L’engagement dans le monde du travail ne se fait pas sans épreuves. Y sont convoqués d’une part les connaissances indiscutables des « passeurs », des sommités professionnelles, des grands prêtres des disciplines concernées, « chamans » ayant l’autorité de sanctionner les candidatures et d’autre part l’impétrant, le novice, le non-initié butant contre les tests, contre les mises à l’essai. Ce dernier doit montrer ses capacités à franchir le seuil, le passage, l’enceinte du travail, ce cercle qui le tenait à distance des initiés, des « professionnels ».

Cette phase d’intégration peut être identifiée comme un rite professionnel qui permet à la recrue d’intégrer un collectif grâce aux jugements des « passeurs » que sont les préposés référents.
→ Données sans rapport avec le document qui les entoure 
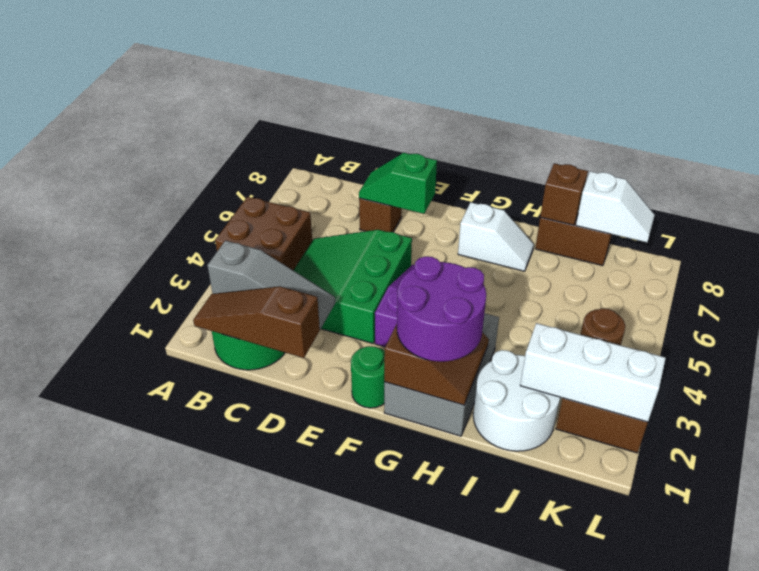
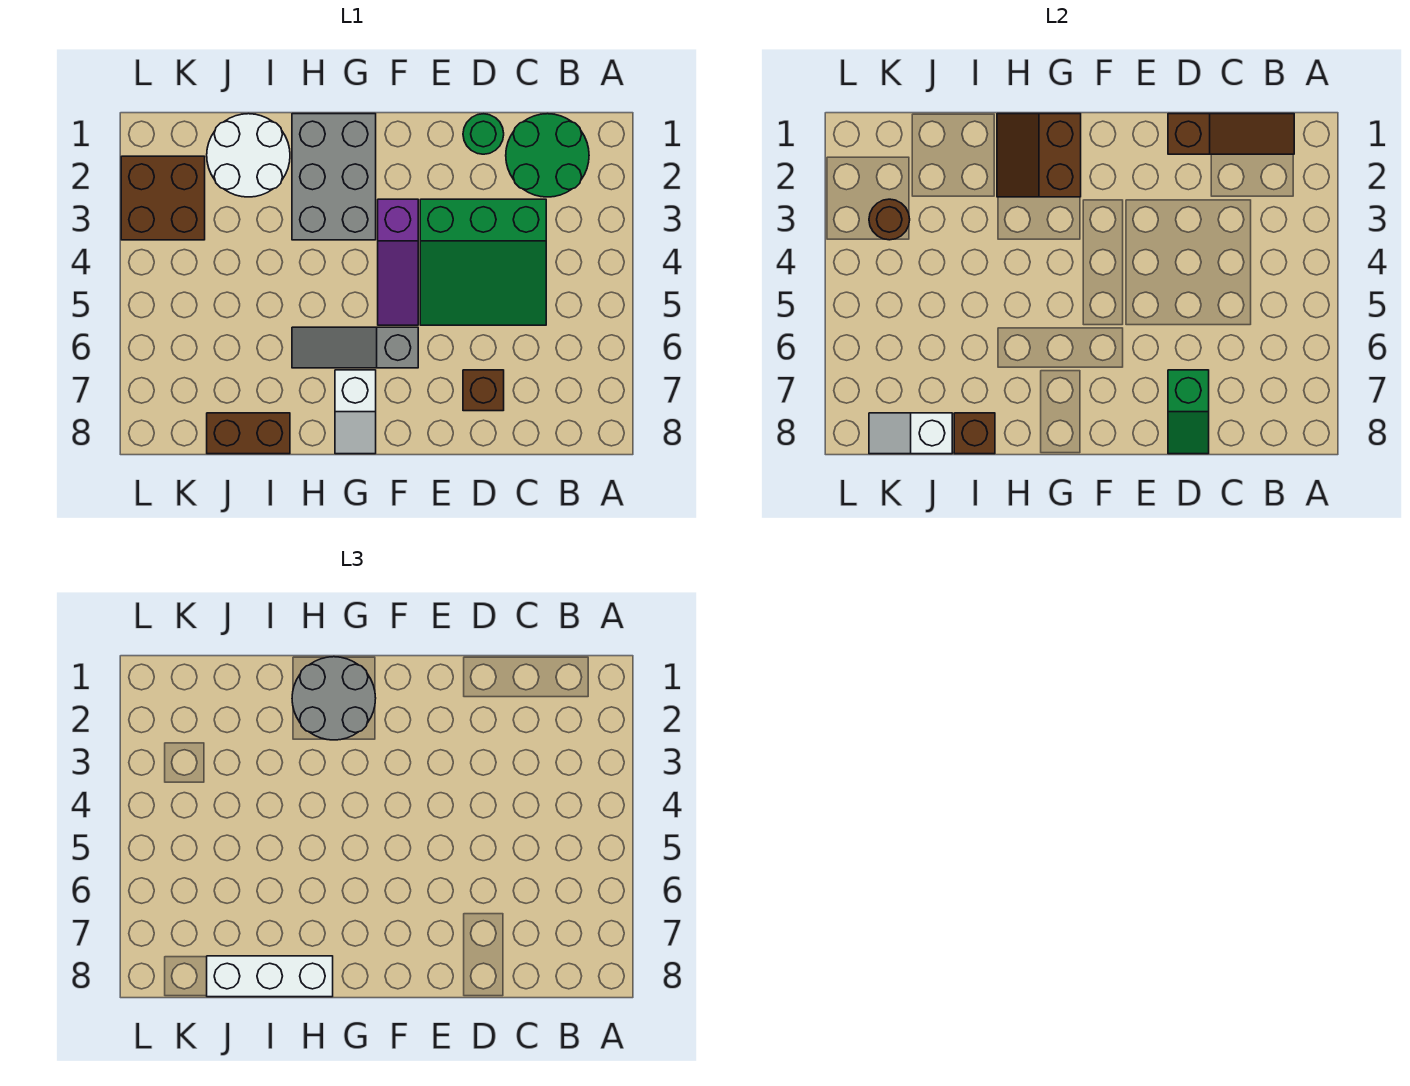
brown brick A4:B5 level 1 -> none
grey slope B2:D2 level 2 top B -> grey slope F6:H6 level 1 top F
green slope C3:E5 level 1 top E -> green slope C3:E5 level 1 top 3
green slope D7:E7 level 2 top E -> green slope D7:D8 level 2 top 7
green round brick F1 level 1 -> green round brick D1 level 1
purple round brick G1:H2 level 3 -> grey round brick G1:H2 level 3
white slope G7:H7 level 1 top G -> white slope G7:G8 level 1 top 7
white brick J2:L2 level 2 -> white brick H8:J8 level 3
Si la notion de rite n’est pas utilisée dans les travaux de Stroobants, elle se laisse deviner, tant le processus d’habilitation illustre un processus de transformation identitaire d’un individu par un collectif. Le rite a précisément comme objet le passage d’un individu du domaine profane au monde sacré (Durkheim, 2007), celui-ci étant, par exemple, le monde professionnel. Devenir préposé aux bénéficiaire en gériatrie n’est pas seulement acquérir des compétences formelles issues de la formation, c’est réussir à intégrer un groupe de pairs qui, par son pouvoir d’habilitation, pourra imposer au nouvel intégré une représentation organisationnelle (par la transmission de compétences informelles) et morale (par le partage de normes informelles) de la pratique.
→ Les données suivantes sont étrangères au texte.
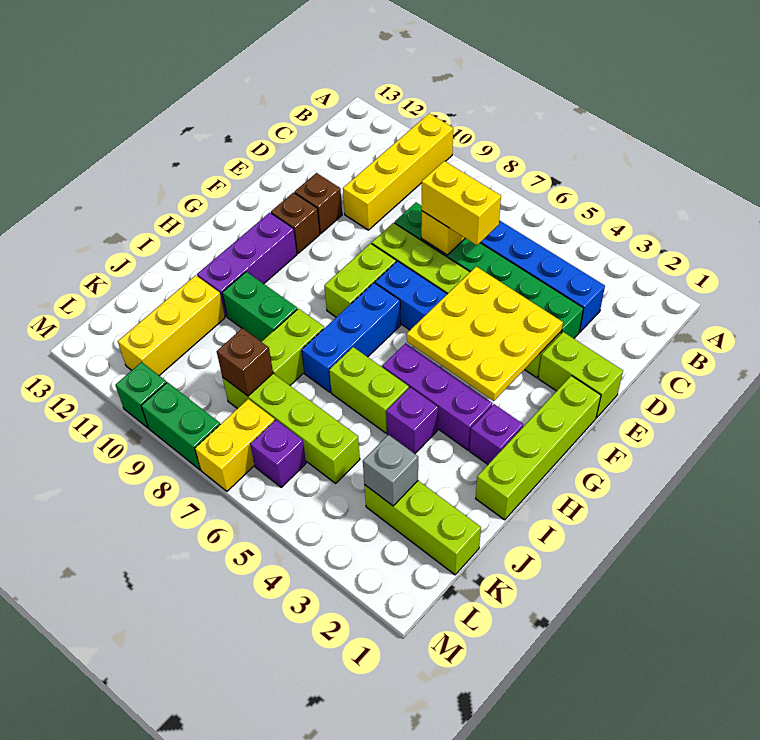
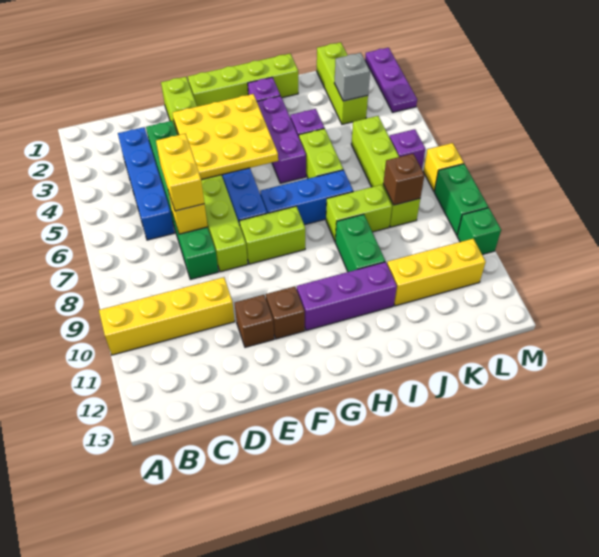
yellow brick L7:M7 level 1 -> yellow brick M7 level 1
none -> purple plate M1:M3 level 1

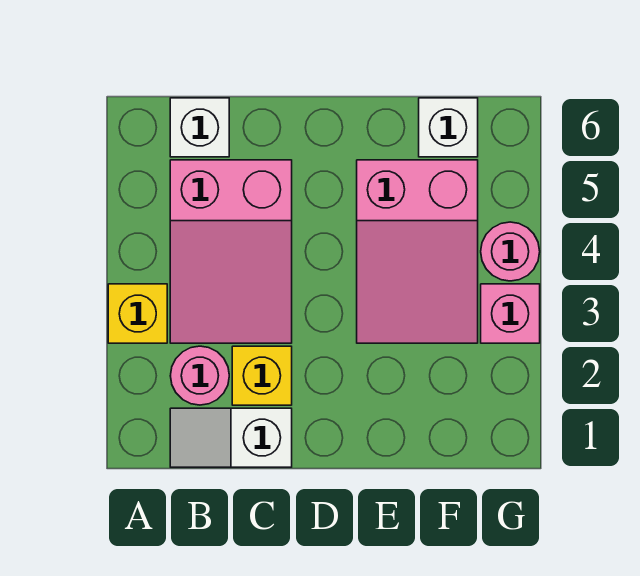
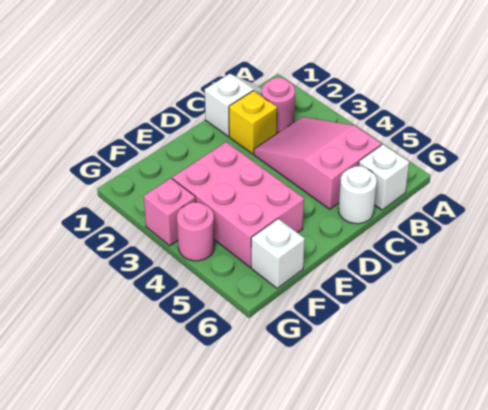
yellow brick A3 level 1 -> none
none -> white round brick C6 level 1
pink slope E3:F5 level 1 top 5 -> pink brick E3:F5 level 1

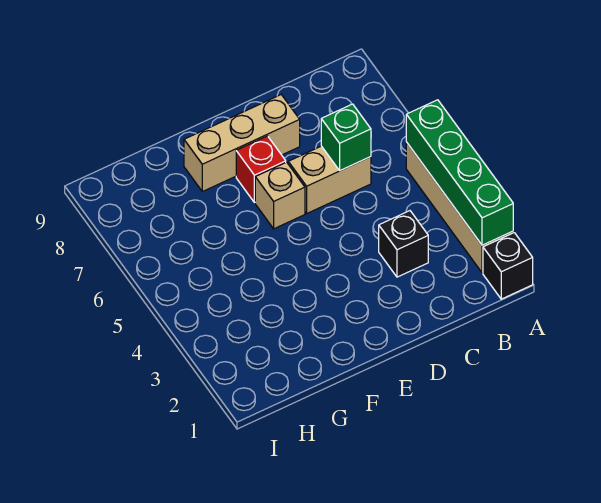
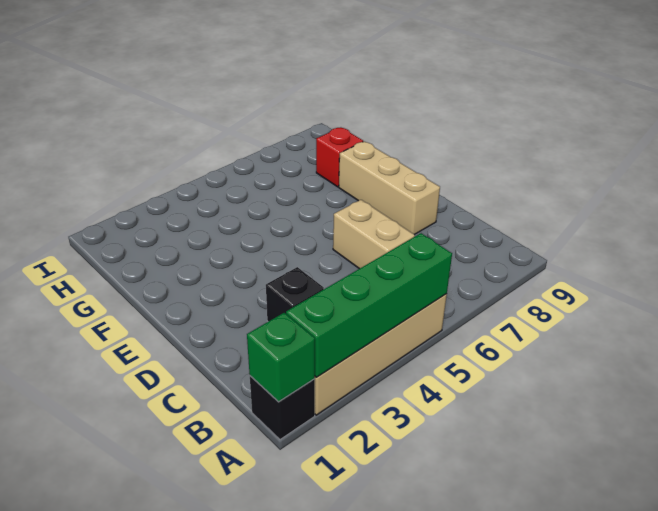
green brick C6 level 2 -> green brick A1 level 2
tan brick E6 level 1 -> none
red brick E7 level 1 -> red brick G8 level 1

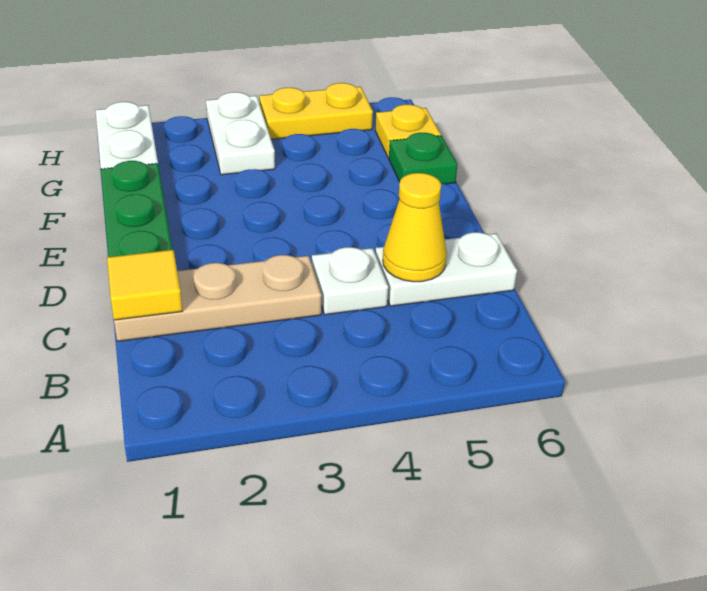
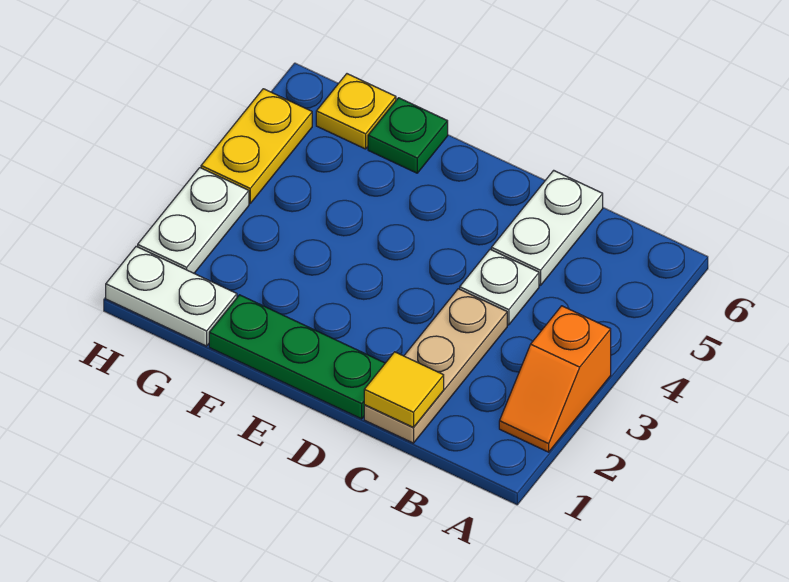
none -> orange slope A2:A3 level 1 top 3
yellow cone C5 level 2 -> none
white plate G3:H3 level 1 -> white plate H2:H3 level 1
Néanmoins, l’habilitation d’une nouvelle recrue en gériatrie ne signifie pas que la même recrue puisse intégrer facilement un autre univers de santé tel qu’un centre hospitalier, par exemple. Le jugement de compétence ne portera pas sur les mêmes normes, et les compétences informelles ne seront pas de même nature. L’efficacité symbolique d’un tel processus dépend essentiellement des exigences organisationnelles locales, comme le précise Stroobants (1994) lorsqu’elle note l’importance de prendre en considération le processus de « reconnaissance locale » des compétences.

Conclusion

Nous avons montré dans cet article que l’intégration des nouvelles recrues en qualité de préposés aux bénéficiaires dans les CHSLD au Québec pouvait être analysée en termes d’habilitation. Cette théorie met à l’honneur la notion de collectif : le groupe de pairs de préposés, pourtant peu élevé dans la hiérarchie organisationnelle du monde gériatrique, détient une capacité symbolique à sélectionner les recrues dignes d’être intégrées.
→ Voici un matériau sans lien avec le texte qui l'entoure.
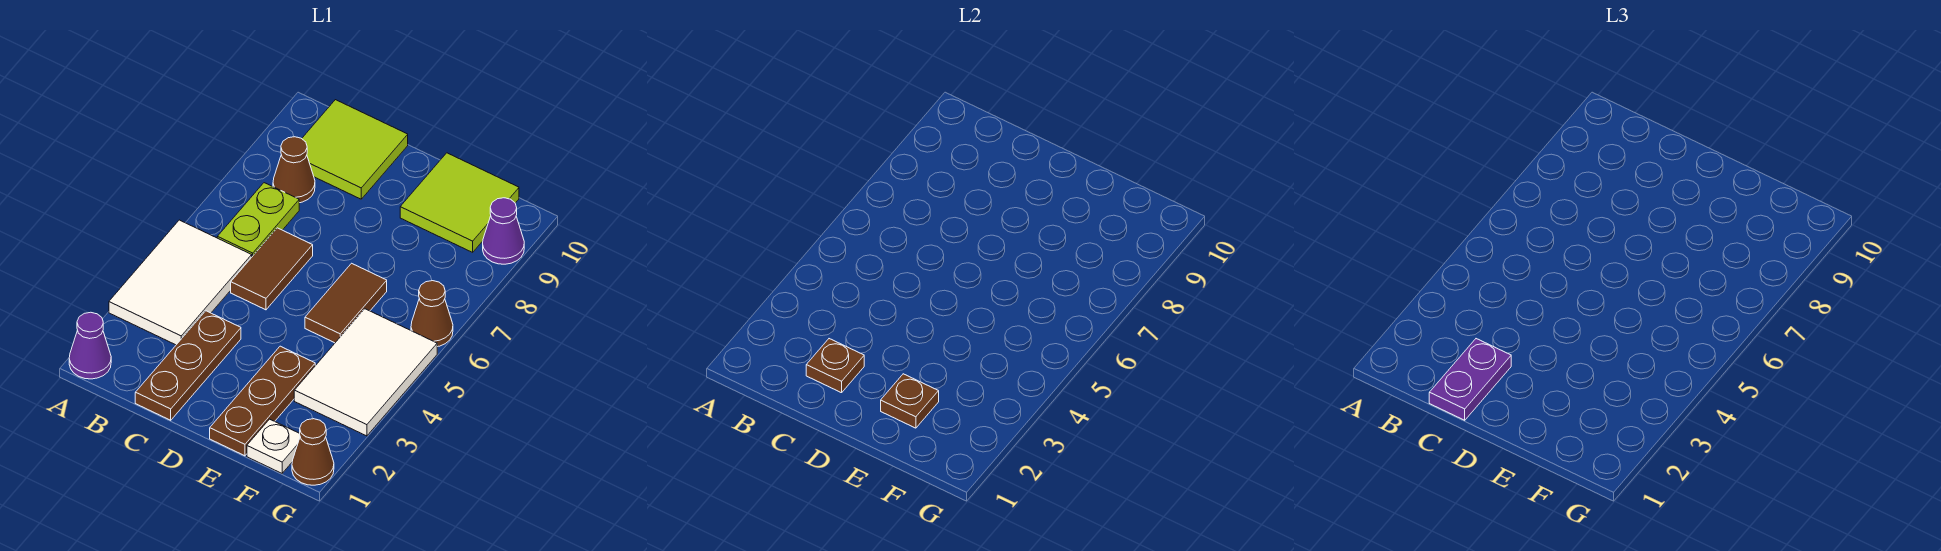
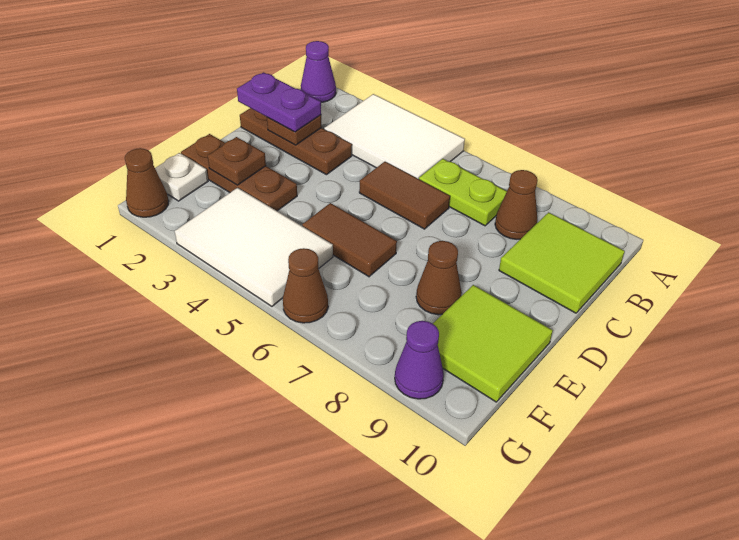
none -> brown cone E8 level 1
À la suite de nos résultats, deux conclusions nous semblent dignes d’intérêt. Tout d’abord, l’idée selon laquelle les collectifs sont brisées et que l’ère de l’individualisme au travail règne dans les sociétés occidentales (Coupechoux, 2009) n’est pas entièrement fondée. Bien sûr, ces collectifs peuvent être fragilisés, notamment en termes de transmission de compétences stratégiques reconnues nécessaires à l’effectuation du travail exigé : le nombre de journées d’absences et de démissions avant la première année d’expérience chez les préposés prouvent cette fragilité (Grenier, 2008). Mais le collectif reste, selon nous, une instance régulatrice importante dans bon nombre de contextes professionnels, et notamment dans les services de santé.

Notre seconde conclusion tient au fait que des compétences informelles transmises par un groupe de pairs sont nécessaires au bon fonctionnement organisationnel. Il semble indispensable que cette instance de régulation qu’est le collectif permette aux travailleurs de trouver un fonctionnement organisationnel permettant de réduire l’écart entre le travail exigé et les moyens humains accordés. À ce titre, plusieurs chercheurs, notamment américains (Yeatts et al., 2004; Cready et al., 2008), ont montré tout l’intérêt de développer des modèles de formation semi-autonomes, où les préposés seraient davantage formés sur le terrain par un groupe de pairs que par l’intermédiaire d’une formation, et ce, afin de construire un rapport collectif au terrain. Une telle étude mériterait d’être réalisée dans le cadre des CHSLD au Québec.